Sobre el escenario, sus cuerpos parecen intervenidos por espíritus ansiosos, por presencias invisibles que hacen carne la memoria. Conectan orgánicamente con las tradiciones corporales que nacen de lo animista, lo rural y lo ceremonial. Generan espacio a la dualidad entre la vida y la muerte que aún late en las aldeas remotas del Japón y que atraviesa toda su cultura. Es la estética del yūgen —lo misterioso, lo sugerido— y del wabi-sabi, la atención a lo imperfecto y lo perecedero. Son las tradiciones que asumen la oscuridad ritual, la contención emocional, la intensidad del gesto mínimo.

Esta teatralidad posee una belleza atemporal y finísima.
Belleza que el fotógrafo británico Tom Johnson conoce casi por azar, por su amiga, la estilista Mari Ohashi. Ella lo introduce en ese universo de cuerpos pintados y cabezas rapadas, donde la intensidad parece brotar de regiones anteriores al pensamiento. Visualmente fue un descubrimiento inesperado, y lo que comenzó como un simple editorial para una revista terminó desbordándolo. Las imágenes le reclamaron espacio. Primero como exposición y luego como libro de fotografías.
Durante dos viajes, armándose de cámaras digitales, formato medio y película de 35 mm, Johnson siguió al butoh hasta lugares que resonaban con su propia oscuridad: montañas, laderas y la isla volcánica de Oshima, donde se tomó la imagen de portada. El movimiento improvisado, central para su práctica, dictaba los ritmos. Johnson proponía agrupaciones; Ishii Norihito —bailarín y coreógrafo japonés perteneciente a Sankai Juku, una de las compañías de butoh más influyentes y reconocidas del mundo— las montaba en coreografías casi espontáneas. El clima y la energía fueron parte del proceso. El azar también bailaba.

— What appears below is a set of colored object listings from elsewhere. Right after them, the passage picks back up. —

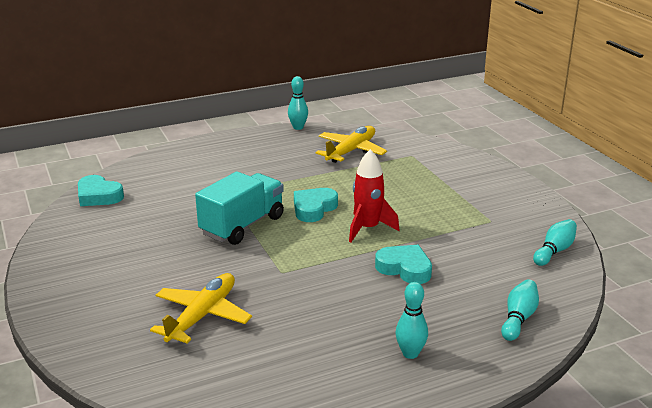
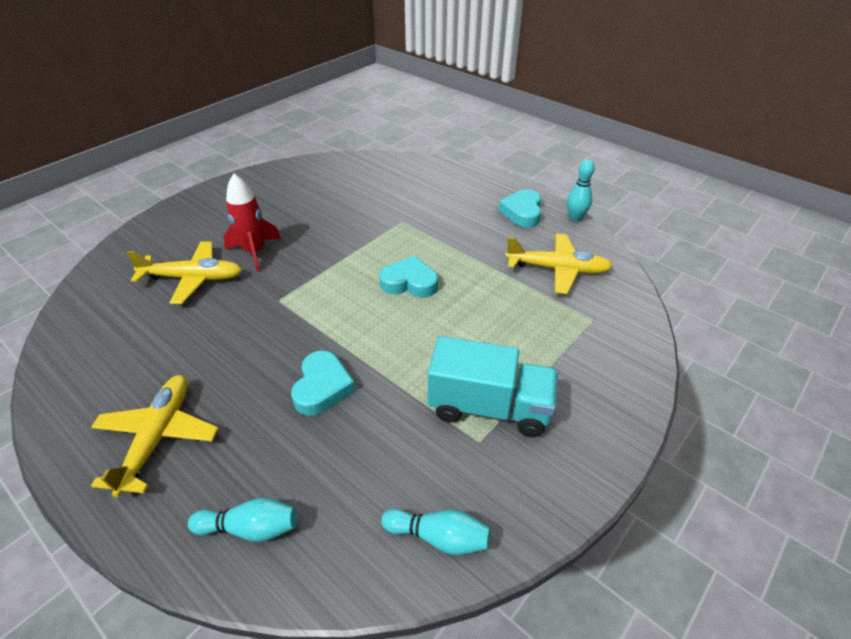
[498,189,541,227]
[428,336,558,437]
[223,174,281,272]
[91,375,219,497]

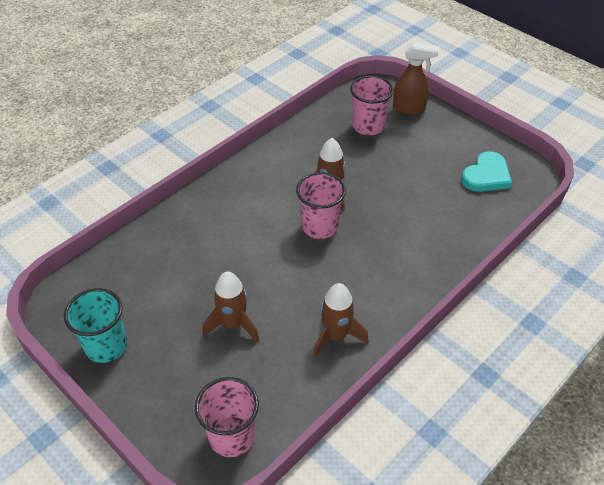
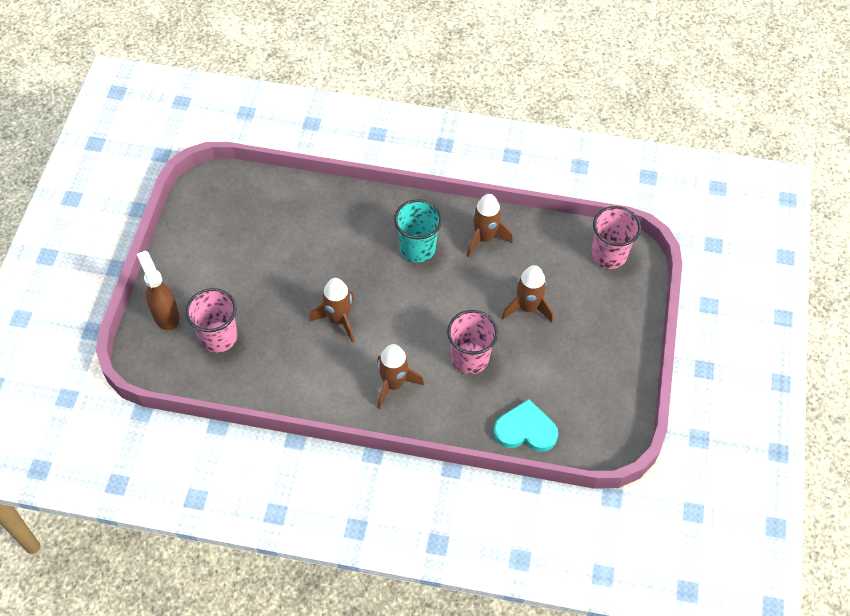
[377,344,424,409]
[394,199,442,262]
[447,310,498,374]
[493,399,558,452]

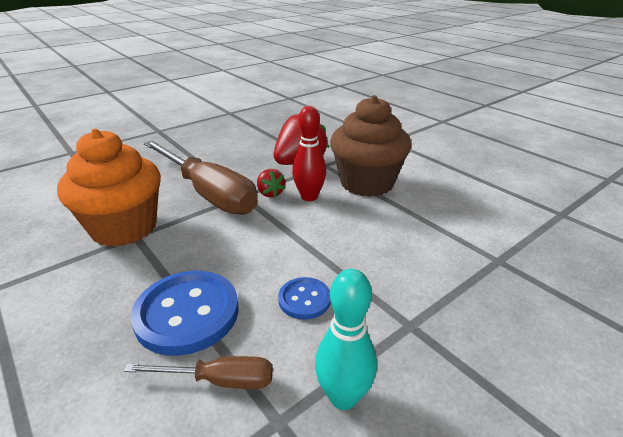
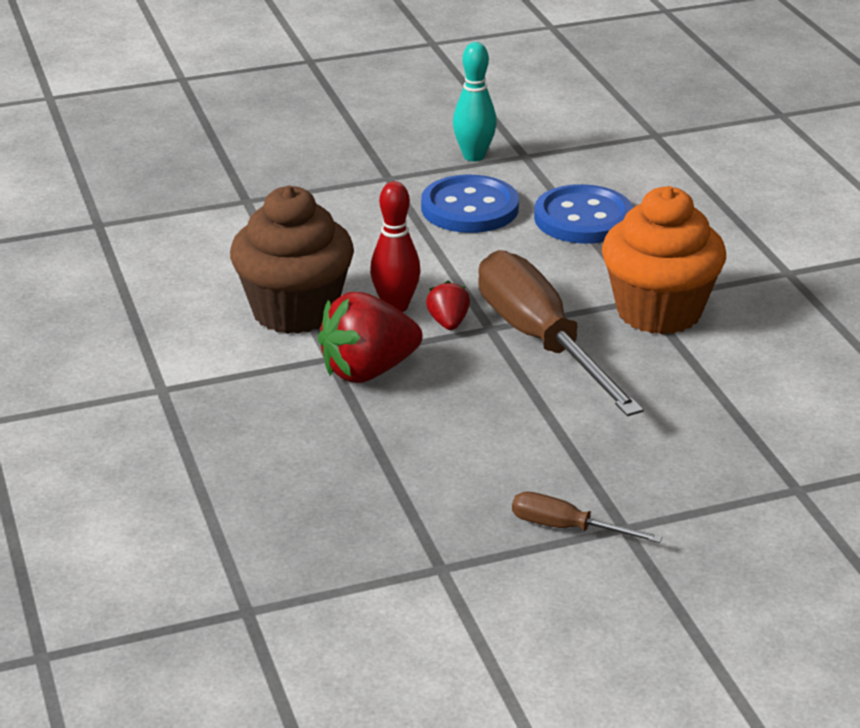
[512,492,663,543]
[421,175,519,233]

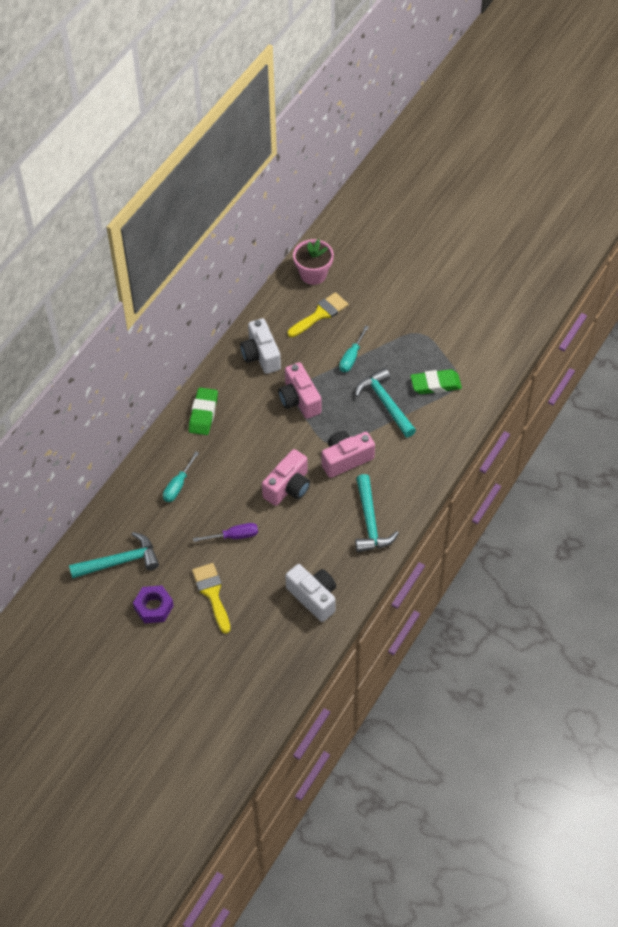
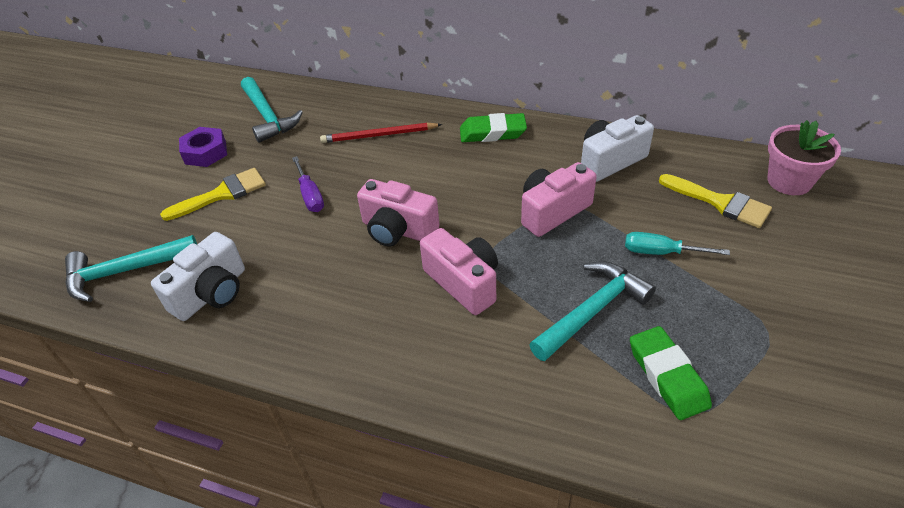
[65,235,197,302]
[320,123,442,143]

Para Johnson era esencial mostrar la cara menos rígida del butoh, más cercana a su vitalidad. Sus fotografías capturan momentos fugaces dentro de escenas cuidadosamente preparadas: bailarines almorzando, montando una patineta, revisando sus teléfonos. En una fotografía, varios de ellos lamen paletas amarillas bajo el sol, con la pintura brillando sobre la piel. Lamenta que “cada vez menos jóvenes se sienten llamados por el butoh”. “Podría desaparecer junto a la generación que hoy lo sostiene”. Añade algo que pocos advierten: en esa danza que surgió de un país herido, hay humor. Un humor extraño, casi espectral, pero profundamente humano.
¿Por qué me extendí tanto para llegar a una exposición de fotografías?
Porque quiero dirigir la atención a lo superficial de nuestras experiencias. Las imágenes que nos rodean, los mismos artistas. Todo cuanto percibimos extiende sus fibras hasta el principio de los tiempos. Cada imagen tiene una anatomía interior inimaginable y lo que hacemos —también porque no podemos hacer un viaje al pasado a cada pestañazo— es estructurar su contemplación con huesitos propios. Yo no dudo que el querido Tom sienta profundamente el butoh, pero no como lo sintieron sus creadores. Para nosotros es un destello que olvidaremos en una hora. Pero el butoh alguna vez se refirió a eso: a lo efímero de la experiencia, a que el dolor es la principal materia prima de lo que somos, que nada ni es simple ni es para siempre.
‘Butoh’, de Tom Johnson, está publicado por Sixteen World; exposición acompañante en la 1014 Gallery, Londres, hasta el 28 de noviembre.